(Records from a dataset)
————

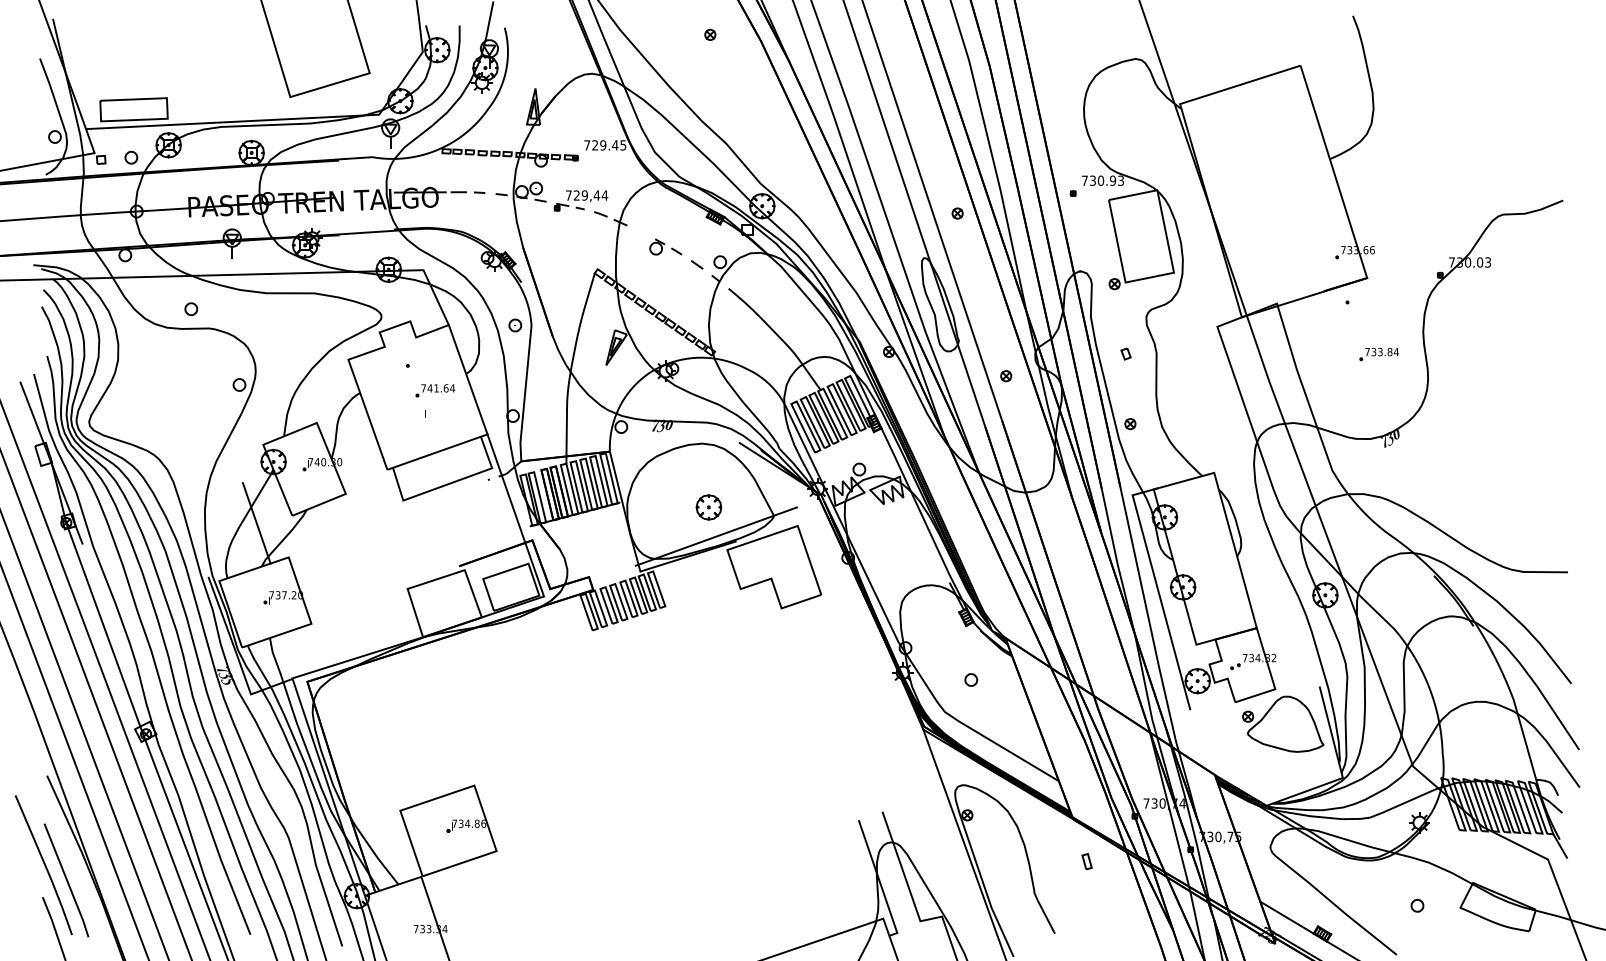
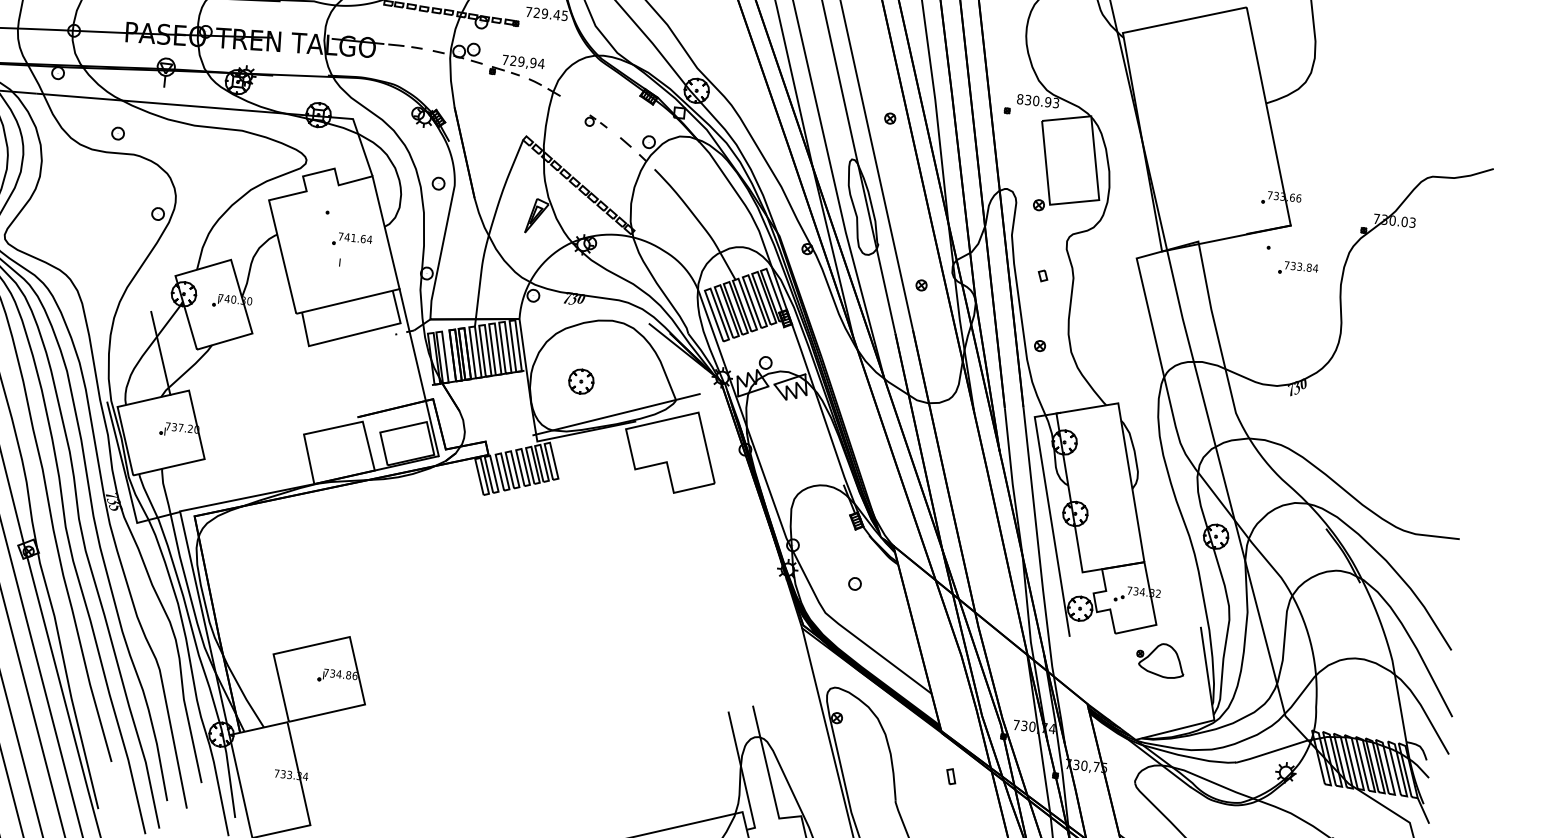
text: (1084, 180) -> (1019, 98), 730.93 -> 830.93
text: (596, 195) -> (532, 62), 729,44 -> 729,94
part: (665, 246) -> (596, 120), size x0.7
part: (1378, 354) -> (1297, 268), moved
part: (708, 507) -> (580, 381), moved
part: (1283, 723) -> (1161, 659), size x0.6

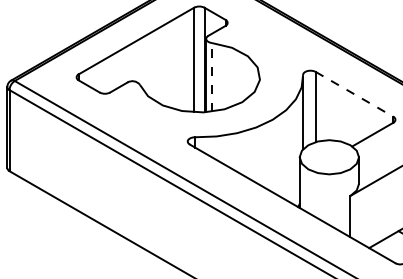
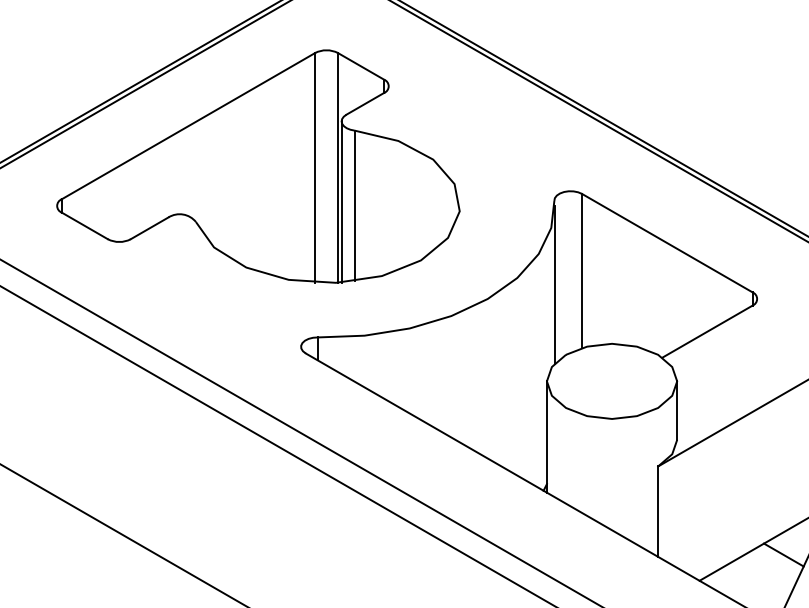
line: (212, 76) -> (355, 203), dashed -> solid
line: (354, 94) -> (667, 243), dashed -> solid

————

Select and copy every line from the records that includes the word "size".

- Task output -
part: (665, 246) -> (596, 120), size x0.7
part: (1283, 723) -> (1161, 659), size x0.6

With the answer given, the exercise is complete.